Adding xsi:type and envelope namespace when using

2019-02-15 22:15发布

问题:

I need to interact with a SOAP service and am having a lot of trouble doing so; would really appreciate any pointers on this. The original error message was:

org.apache.axis2.databinding.ADBException: Any type element type has not been given

After some research, it turns out that this is a disagreement between SUDS and the server has to how deal with

type="xsd:anyType"

on the element in question.

I've confirmed using SOAPUI and after advice that the problem can be fixed by taking these steps:

  1. Adding xsi:type="xsd:string" to each element which causes problems
  2. Adding xmlns:xsd="http://www.w3.org/2001/XMLSchema" to the SOAP Envelope

So, where SUDS currently does this:

<SOAP-ENV:Envelope ... xmlns:SOAP-ENV="http://schemas.xmlsoap.org/soap/envelope/">
<ns3:Body>
  <ns0:method>
     <parameter>
        <values>
           <table>
              <key>EMAIL_ADDRESS</key>
              <value>example@example.org</value>
           </table>
        </values>
     </parameter>
  </ns0:method>

it should instead produce this:

<SOAP-ENV:Envelope xmlns:xsd="http://www.w3.org/2001/XMLSchema" ... xmlns:SOAP-ENV="http://schemas.xmlsoap.org/soap/envelope/">

  <ns3:Body>
  <ns0:method>
     ...
     <parameter>
        <values>
           <table>
              <key xsi:type="xsd:string">EMAIL_ADDRESS</key>
              <value xsi:type="xsd:string">example@example.org</value>
           </table>
        </values>
     </parameter>
  </ns0:method>

Is there a correct way to do this?

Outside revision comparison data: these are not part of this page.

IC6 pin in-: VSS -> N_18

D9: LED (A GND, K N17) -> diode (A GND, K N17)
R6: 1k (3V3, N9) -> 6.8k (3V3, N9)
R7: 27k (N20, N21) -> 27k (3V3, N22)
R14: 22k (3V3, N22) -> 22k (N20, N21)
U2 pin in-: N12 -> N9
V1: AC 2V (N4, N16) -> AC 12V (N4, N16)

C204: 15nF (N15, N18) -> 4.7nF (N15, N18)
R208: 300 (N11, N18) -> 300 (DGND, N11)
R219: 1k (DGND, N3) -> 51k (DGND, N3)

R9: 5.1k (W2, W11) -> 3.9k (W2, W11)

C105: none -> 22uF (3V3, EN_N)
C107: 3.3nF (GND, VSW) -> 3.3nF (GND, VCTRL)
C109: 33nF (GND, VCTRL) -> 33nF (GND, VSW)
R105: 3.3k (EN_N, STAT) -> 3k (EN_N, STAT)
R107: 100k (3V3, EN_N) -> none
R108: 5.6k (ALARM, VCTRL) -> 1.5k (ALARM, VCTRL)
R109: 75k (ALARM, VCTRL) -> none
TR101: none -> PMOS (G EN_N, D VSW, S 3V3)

I've seen suggestions of using ImportDoctor or MessagePlugins, but haven't really grokked how to achieve the desired effect.

回答1:

The solution I found was to use a MessagePlugin to essentially manually fix up the XML just before sending. I'd hoped there was something more elegant, but at least this works:

class SoapFixer(MessagePlugin):

    def marshalled(self, context):
        # Alter the envelope so that the xsd namespace is allowed
        context.envelope.nsprefixes['xsd'] = 'http://www.w3.org/2001/XMLSchema'
        # Go through every node in the document and apply the fix function to patch up incompatible XML. 
        context.envelope.walk(self.fix_any_type_string)

    def fix_any_type_string(self, element):
        """Used as a filter function with walk in order to fix errors.
        If the element has a certain name, give it a xsi:type=xsd:string. Note that the nsprefix xsd must also
         be added in to make this work."""
        # Fix elements which have these names
        fix_names = ['elementnametofix', 'anotherelementname']
        if element.name in fix_names:
            element.attributes.append(Attribute('xsi:type', 'xsd:string'))


回答2:

It's sad and hilarious, like a lot of things about this particular library, but here's the exact answer:

http://lists.fedoraproject.org/pipermail/suds/2011-September/001519.html

from the above:

soapenv = soapenv.encode('utf-8')
plugins.message.sending(envelope=soapenv)

becomes:

soapenv = soapenv.encode('utf-8')
ctx = plugins.message.sending(envelope=soapenv)
soapenv = ctx.envelope

basically, it's a bug in the implementation, and you can patch it yourself by editing the line that runs the plugin to actually return the plugin's results, but I'm not aware of a patched and updated version of SUDS that fixes this yet (tho I haven't looked closely for it).